Next-Gen OSS Channel Partnerships and Strategies: Wireless Sector provides in-depth analyses, based on dozens of interviews with OSS vendors, wireless equipment makers, and systems integrators, on the key factors that are now shaping the development of the market for next-generation wireless OSSs. The analysis sections are presented as follows:

Defining and Redefining Wireless OSS Channel Partnerships (Section II): This section covers the changing nature of relationships between wireless OSS suppliers and their channel partners, particularly between larger, "best-solution" OSS companies and "best-of-breed" specialists.

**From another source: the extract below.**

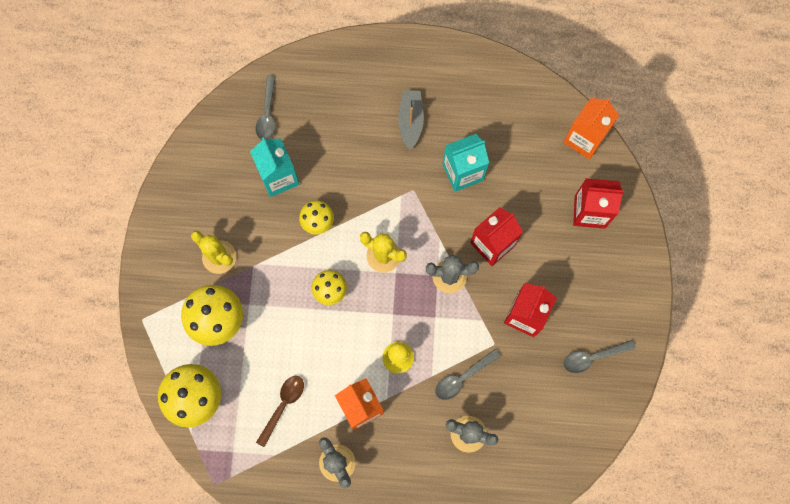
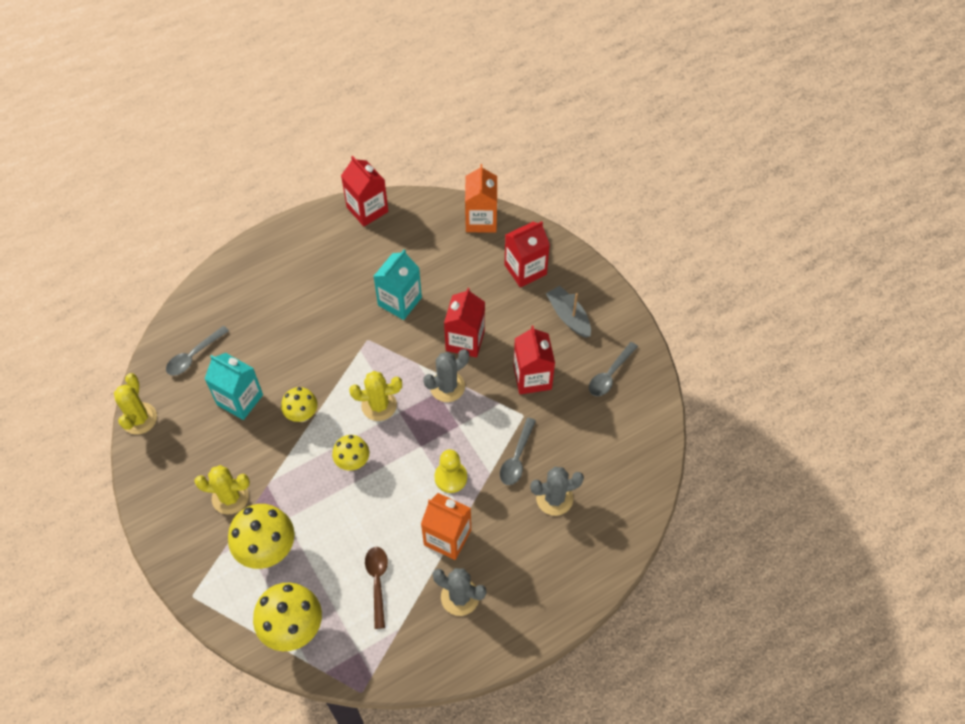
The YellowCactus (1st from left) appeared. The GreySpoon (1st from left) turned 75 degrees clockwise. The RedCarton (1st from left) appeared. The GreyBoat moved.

Next-Gen Wireless OSS Channel Trends (Section III): This section focuses on the emergence of cross-domain OSS products and strategies. It includes detailed analyses of "service-facing" OSS strategies now being developed by several key vendors.

Systems Integrators in Wireless OSS Channels (Section IV): The increasingly important role played by systems integrators in wireless OSS channel partnerships is explored in this section.

Sections V and VI present data gathered by Heavy Reading on wireless OSS channel partnerships reported by survey participants. Section V focuses on channel partnerships identified by OSS vendors, while Section VI covers partnerships identified by hardware manufacturers.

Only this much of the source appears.